Click to view the code snippet

// Send audio data
func sendAudioData(conn *websocket.Conn) error {
	file, err := os.Open(audioFile)
	if err != nil {
		return err
	}
	defer file.Close()

	buf := make([]byte, 1024) // Assume 100 ms of audio data is approximately 1024 bytes
	for {
		n, err := file.Read(buf)
		if n == 0 {
			break
		}
		if err != nil && err != io.EOF {
			return err
		}
		err = conn.WriteMessage(websocket.BinaryMessage, buf[:n])
		if err != nil {
			return err
		}
		time.Sleep(100 * time.Millisecond)
	}
	return nil
}
private static async Task SendAudioStreamAsync(string filePath) {
    using (var audioStream = File.OpenRead(filePath)) {
        var buffer = new byte[1024]; // Send 100 ms of audio data each time
        int bytesRead;

        while ((bytesRead = await audioStream.ReadAsync(buffer, 0, buffer.Length)) > 0) {
            var segment = new ArraySegment<byte>(buffer, 0, bytesRead);
            await _webSocket.SendAsync(segment, WebSocketMessageType.Binary, true, _cancellationTokenSource.Token);
            await Task.Delay(100); // 100 ms interval
        }
    }
}
// Read the audio file
$voiceData = readAudioFile($audio_file_path);
if ($voiceData === false) {
    echo "Could not read audio file\n";
    $conn->close();
    return;
}

// Split the audio data
$chunks = splitAudioData($voiceData, 1024);

// Define the send function
$sendChunk = function() use ($conn, &$chunks, $loop, &$sendChunk, &$allChunksSent, $taskId) {
    if (!empty($chunks)) {
        $chunk = array_shift($chunks);
        $binaryMsg = new Frame($chunk, true, Frame::OP_BINARY);
        $conn->send($binaryMsg);
        // Send the next chunk after 100 ms
        $loop->addTimer(0.1, $sendChunk);
    } else {
        echo "All data blocks sent\n";
        $allChunksSent = true;

        // Send the finish-task instruction
        sendFinishTaskMessage($conn, $taskId);
    }
};

// Start sending audio data
$sendChunk();
// Send the audio stream
function sendAudioStream() {
  const audioStream = fs.createReadStream(audioFile);
  let chunkCount = 0;

  function sendNextChunk() {
    const chunk = audioStream.read();
    if (chunk) {
      ws.send(chunk);
      chunkCount++;
      setTimeout(sendNextChunk, 100); // Send every 100 ms
    }
  }

  audioStream.on('readable', () => {
    sendNextChunk();
  });

  audioStream.on('end', () => {
    console.log('Audio stream ended');
    sendFinishTask();
  });

  audioStream.on('error', (err) => {
    console.error('Error reading audio file: ', err);
    ws.close();
  });
}

Troubleshooting

If an error occurs in your code, refer to Error codes for troubleshooting.
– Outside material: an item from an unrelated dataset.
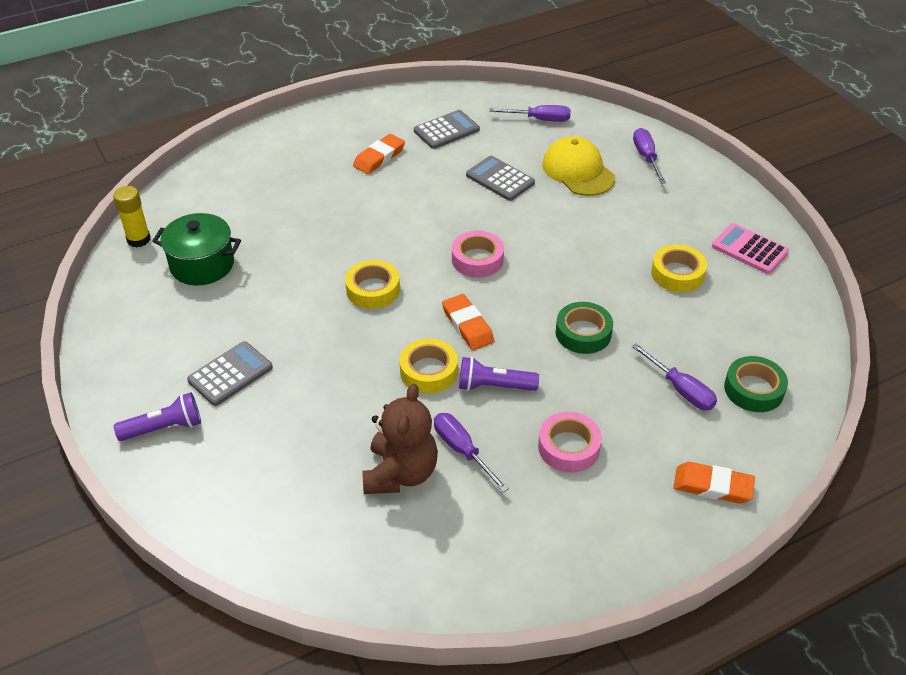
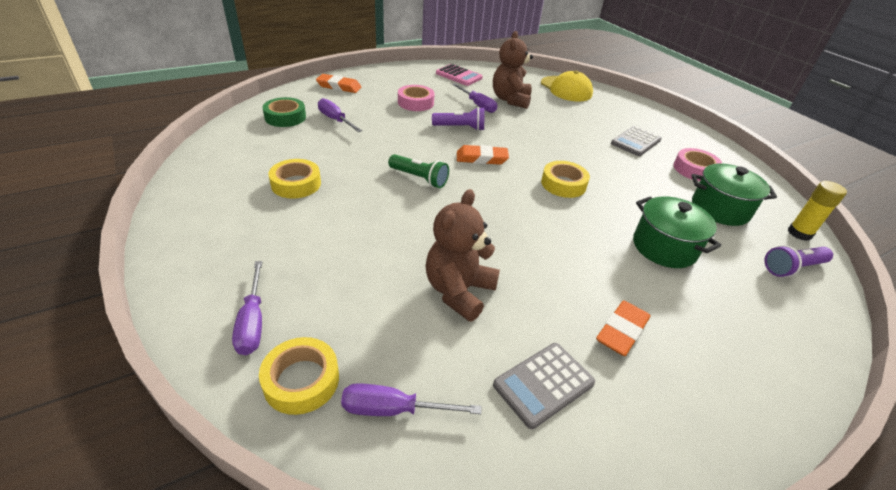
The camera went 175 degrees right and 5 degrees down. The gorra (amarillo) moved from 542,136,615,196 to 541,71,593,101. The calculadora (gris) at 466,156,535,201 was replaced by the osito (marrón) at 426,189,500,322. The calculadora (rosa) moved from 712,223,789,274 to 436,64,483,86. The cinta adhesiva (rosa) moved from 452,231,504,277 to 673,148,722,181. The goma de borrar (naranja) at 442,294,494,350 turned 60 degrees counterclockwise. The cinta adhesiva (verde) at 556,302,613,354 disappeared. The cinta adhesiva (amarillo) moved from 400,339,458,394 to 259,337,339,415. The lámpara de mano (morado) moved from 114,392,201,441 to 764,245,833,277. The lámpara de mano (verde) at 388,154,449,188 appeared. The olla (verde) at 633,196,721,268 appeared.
Q: Why there is no recognition result?

  1. Check whether the audio format and sampleRate/sample_rate in the request parameters are set correctly and meet the parameter constraints. The following are common error examples:

    • The audio file has a .wav extension but is in MP3 format, and the format parameter is incorrectly set to `mp3`.

    • The audio sample rate is 3600 Hz, but the sampleRate/sample_rate parameter is incorrectly set to 48000.

    You can use the ffprobe tool to obtain audio information, such as the container, encoding, sample rate, and sound channels:

    ffprobe -v error -show_entries format=format_name -show_entries stream=codec_name,sample_rate,channels -of default=noprint_wrappers=1 input.xxx
  2. When you use the paraformer-realtime-v2 model, check whether the language set in language_hints matches the actual language of the audio.

    For example, the audio is in Chinese, but language_hints is set to en (English).

  3. If all the preceding checks pass, you can use custom hotwords to improve the recognition of specific words.